Religion in the Age of Enlightenment


David B. Paxman


Conduct, mentor, Thomas Fuller


Thomas Fuller's Directions, Counsels and Cautions, Tending to Prudent Management of Affairs in Common Life (London, 1725) gives its audience of young readers 1,761 axioms of conduct. Later editions swelled the number to 3,152. Fuller's phrase "prudent management" seems ironic: no one could possibly remember so many points of advice, much less apply them in an orderly way. This book exemplifies a tendency that may deserve notice. In the late seventeenth and eighteenth centuries, guidance on virtue and goodness, in one sense a simple and unified project, tends to fragment into levels of multiplicity that outstrip the ability of basic principles to encompass them. The proliferating tendency betrays two kinds of anxieties. The increase in conduct and advice books signals a concern that the young are being left alone at a crucial time in their moral development-that they lack living mentors to guide them in developing moral maturity and independence.

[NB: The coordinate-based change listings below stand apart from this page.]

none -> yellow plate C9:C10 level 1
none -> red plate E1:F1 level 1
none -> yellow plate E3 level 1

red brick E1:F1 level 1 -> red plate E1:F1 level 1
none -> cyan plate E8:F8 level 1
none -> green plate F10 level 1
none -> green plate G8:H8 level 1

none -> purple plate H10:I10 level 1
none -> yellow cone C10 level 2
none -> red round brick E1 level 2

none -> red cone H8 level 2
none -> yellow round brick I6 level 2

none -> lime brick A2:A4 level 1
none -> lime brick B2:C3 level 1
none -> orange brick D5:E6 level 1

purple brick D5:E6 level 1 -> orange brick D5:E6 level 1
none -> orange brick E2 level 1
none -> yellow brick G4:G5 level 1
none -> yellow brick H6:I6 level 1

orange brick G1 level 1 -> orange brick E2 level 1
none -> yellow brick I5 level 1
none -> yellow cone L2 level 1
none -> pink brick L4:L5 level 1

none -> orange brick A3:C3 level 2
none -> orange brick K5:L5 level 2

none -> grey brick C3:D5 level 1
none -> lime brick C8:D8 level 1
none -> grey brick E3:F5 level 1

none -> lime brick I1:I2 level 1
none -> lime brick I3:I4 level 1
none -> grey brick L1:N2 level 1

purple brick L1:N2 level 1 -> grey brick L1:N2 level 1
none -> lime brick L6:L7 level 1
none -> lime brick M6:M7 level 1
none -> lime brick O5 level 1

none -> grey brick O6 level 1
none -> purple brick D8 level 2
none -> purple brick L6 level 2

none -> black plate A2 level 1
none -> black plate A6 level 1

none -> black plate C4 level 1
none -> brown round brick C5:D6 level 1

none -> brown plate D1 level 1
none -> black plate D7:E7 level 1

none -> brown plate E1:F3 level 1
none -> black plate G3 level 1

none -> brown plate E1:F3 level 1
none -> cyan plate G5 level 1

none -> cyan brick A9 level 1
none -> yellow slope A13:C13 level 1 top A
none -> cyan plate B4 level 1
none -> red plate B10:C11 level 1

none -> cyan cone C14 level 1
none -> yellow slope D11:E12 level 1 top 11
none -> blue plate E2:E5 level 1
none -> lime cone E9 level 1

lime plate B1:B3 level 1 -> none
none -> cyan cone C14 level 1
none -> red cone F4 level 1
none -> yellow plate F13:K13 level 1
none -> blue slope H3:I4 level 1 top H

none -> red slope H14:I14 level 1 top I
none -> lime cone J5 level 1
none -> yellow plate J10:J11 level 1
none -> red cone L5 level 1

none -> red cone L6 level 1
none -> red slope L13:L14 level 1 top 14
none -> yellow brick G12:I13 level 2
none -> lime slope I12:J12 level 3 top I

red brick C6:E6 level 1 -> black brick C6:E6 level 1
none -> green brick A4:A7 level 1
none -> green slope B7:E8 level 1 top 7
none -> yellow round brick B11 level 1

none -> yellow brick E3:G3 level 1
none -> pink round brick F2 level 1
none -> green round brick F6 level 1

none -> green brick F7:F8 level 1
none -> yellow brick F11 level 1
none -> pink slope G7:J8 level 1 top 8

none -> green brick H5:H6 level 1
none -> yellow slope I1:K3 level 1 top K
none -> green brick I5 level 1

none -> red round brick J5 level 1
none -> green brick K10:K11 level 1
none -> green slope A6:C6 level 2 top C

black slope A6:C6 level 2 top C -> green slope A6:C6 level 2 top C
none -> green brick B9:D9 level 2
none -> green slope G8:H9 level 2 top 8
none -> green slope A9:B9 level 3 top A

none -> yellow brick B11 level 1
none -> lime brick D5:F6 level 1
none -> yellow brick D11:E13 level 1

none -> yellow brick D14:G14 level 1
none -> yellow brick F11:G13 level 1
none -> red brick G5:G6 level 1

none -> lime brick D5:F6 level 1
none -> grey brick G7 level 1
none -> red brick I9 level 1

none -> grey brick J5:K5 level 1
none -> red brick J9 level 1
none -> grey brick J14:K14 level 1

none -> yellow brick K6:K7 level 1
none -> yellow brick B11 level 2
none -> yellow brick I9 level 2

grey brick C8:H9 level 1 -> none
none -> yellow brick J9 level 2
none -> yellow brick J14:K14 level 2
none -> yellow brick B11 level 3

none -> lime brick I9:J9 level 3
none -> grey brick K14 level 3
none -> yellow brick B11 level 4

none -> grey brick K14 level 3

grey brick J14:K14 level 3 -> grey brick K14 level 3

Second, the multiplicity of advice contained in these books suggests that the era's mentors were haunted by questions about their self-appointed task: Can young people be left to develop virtuous character on their own, or must they be taught? If they must be taught, can a writer-mentor accomplish the task when living mentors are lacking? Is the virtue the young must develop homologous with the virtue of the mentor? Can such a mentor help youth, who have their own minds, opinions, desires, and moral agency, to develop character that is adequate to their own situations and decisions, even when these might be unanticipated by the mentor?